This is a recovery blog, recovery from addiction—my own and a number of my family members. But I’m hoping that it will evolve into other musings about my life. Recovery is a big part of my life right now. But it doesn’t define me. I’m the sum of many parts—and I have more years behind me than in front of me.
You know, it’s a darn shame that addiction has such a bad rap. Is it an affliction found only in industrialized societies? Do pygmies in Africa, some of them, eat too much food? Do descendants of the Inca living in Peru still chew too many coca leaves? And how do their peers treat them if they do? Do they laugh it off: “Oh, there goes Kon again, racing through his chores. Shit, man, I could use some of that stuff he’s chewing. I could barely get off my mat this morning.”

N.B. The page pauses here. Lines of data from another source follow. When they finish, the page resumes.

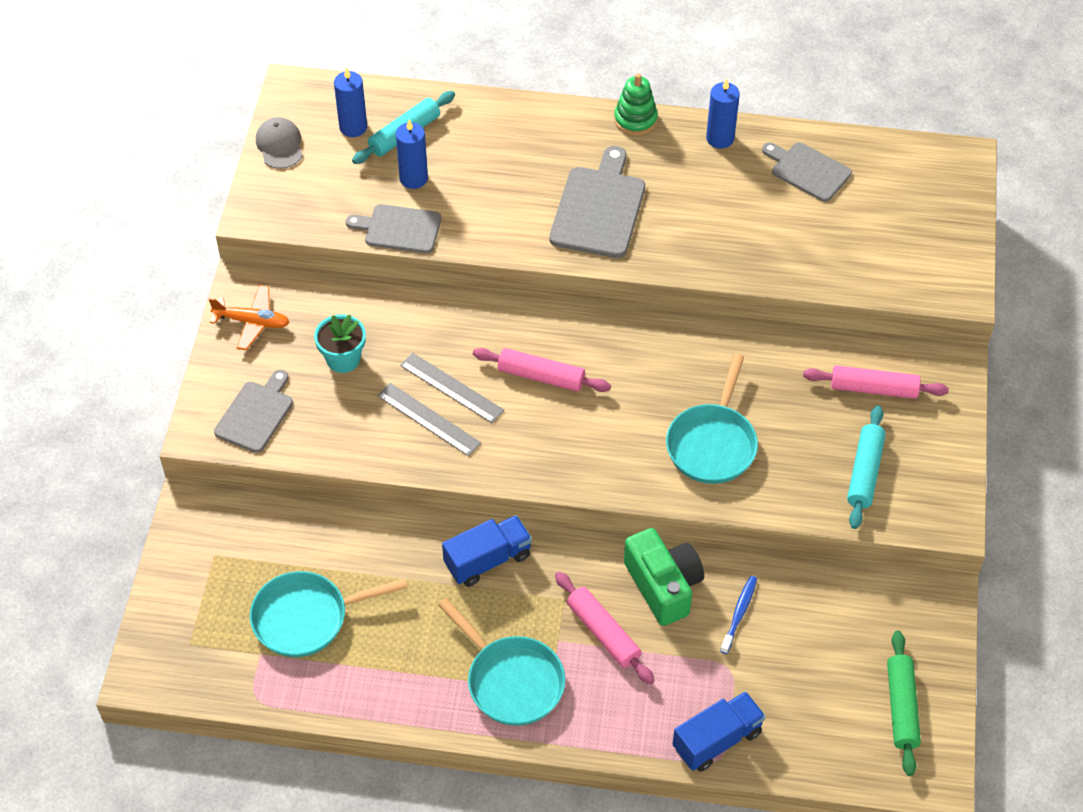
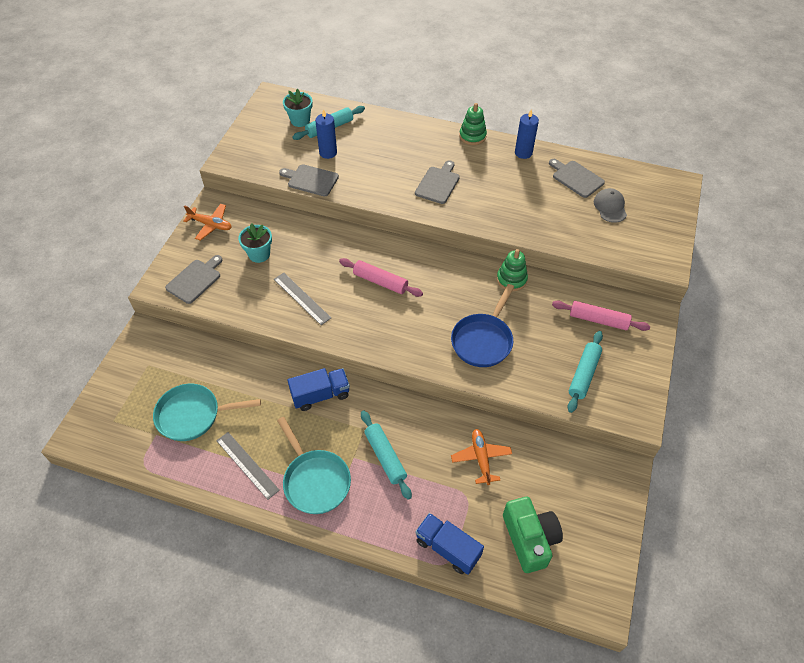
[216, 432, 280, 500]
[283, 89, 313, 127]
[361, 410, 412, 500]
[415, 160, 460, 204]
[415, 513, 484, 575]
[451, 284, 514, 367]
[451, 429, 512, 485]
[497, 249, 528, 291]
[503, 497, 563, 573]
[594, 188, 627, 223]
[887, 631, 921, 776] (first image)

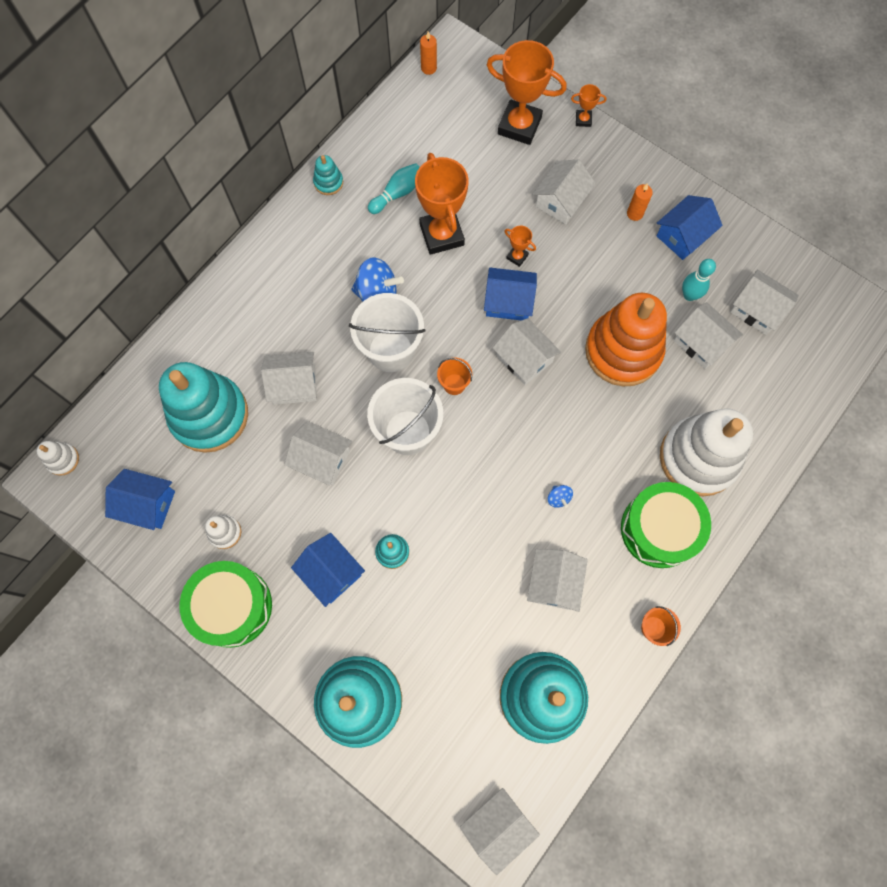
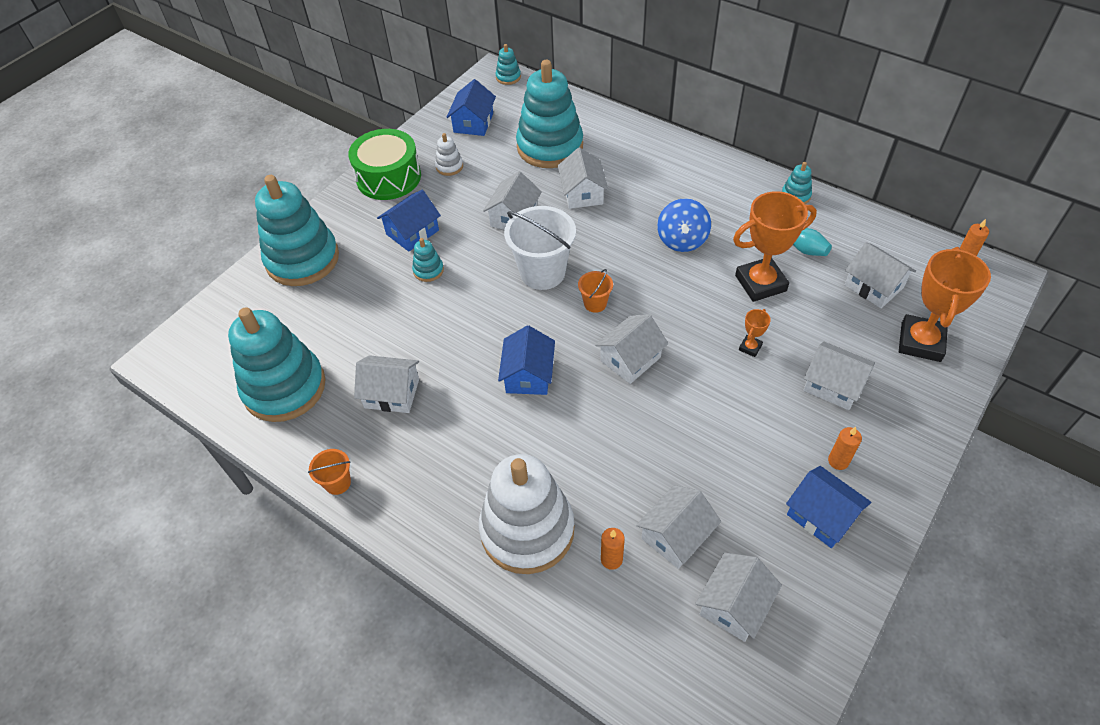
[496, 44, 521, 85]
[498, 325, 555, 395]
[601, 528, 625, 570]
[845, 242, 916, 308]
[349, 293, 425, 372] (first image)
[548, 485, 573, 508] (first image)
[571, 84, 606, 127] (first image)
[585, 293, 667, 387] (first image)
[621, 482, 711, 568] (first image)
[682, 259, 716, 301] (first image)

Or, deep in darkest Africa, our pygmy pal Polyps finds herself ignoring her chores so that she can scrounge around for fallen mangoes that she stuffs into her mouth like a hungry dog. She waddles back to her circle of huts looking like she’s about to retire and have another little pygmy. How do her peers view her? Do they inflict shame and flog her with banana leaves?
I’m just wondering out loud if this disease is confined to Western civilization. I guess it doesn’t matter. Right now I live in the heart of New Mexico, one of our country’s hotbeds of drug abuse. When I was house hunting six years ago, I looked at one house about which my agent stammered in horror and full of apologies: “Oh God, this was a meth lab! Let me show you my next house.”
I had been living in the sleek and urban Washington, D.C. area where meth labs were certainly better concealed among the abundance of trees. This house had all the carpeting ripped up and huge empty vats, like witches’ cauldrons, sitting next to the back door. Six small rooms the size of jail cells dotted a corridor to the right. Was this a junkie dorm? Depressing. Nope, I didn’t want to buy that house. Bad karma. I’d heard that Albuquerque, New Mexico was a mecca for methamphetamine production (they filmed Breaking Bad here!), and there are more deaths to heroin overdose than car accidents. But enough statistics. Addiction in all its forms is epidemic in our society. Yet, unlike cancer, multiple sclerosis or diabetes, addiction carries considerable stigma and shame. Fortunately the medical community is trying to lead us out of the dark ages into a more enlightened understanding of addiction. Bloggers like me continue to add our voice to the other voices of recovery.
And maybe in my next lifetime—I’m gonna come back as a chocolate eclair that feeds on and reproduces itself simultaneously—there will be no more stigma around addiction. Just as there are whole hospitals devoted to cancer treatment (such compassion!), there will be whole hospitals (government funded) devoted to addicts and their families. In my next life it will be a no-brainer: of course the disease of addiction warrants as much compassion as any other disease!
Does anyone really believe that a heroin addict WANTS to stick a needle in his arm and live in the gutter? Think about it! Addiction is not a choice—it’s a horrible, cruel, illness that often kills our children before it actually kills them.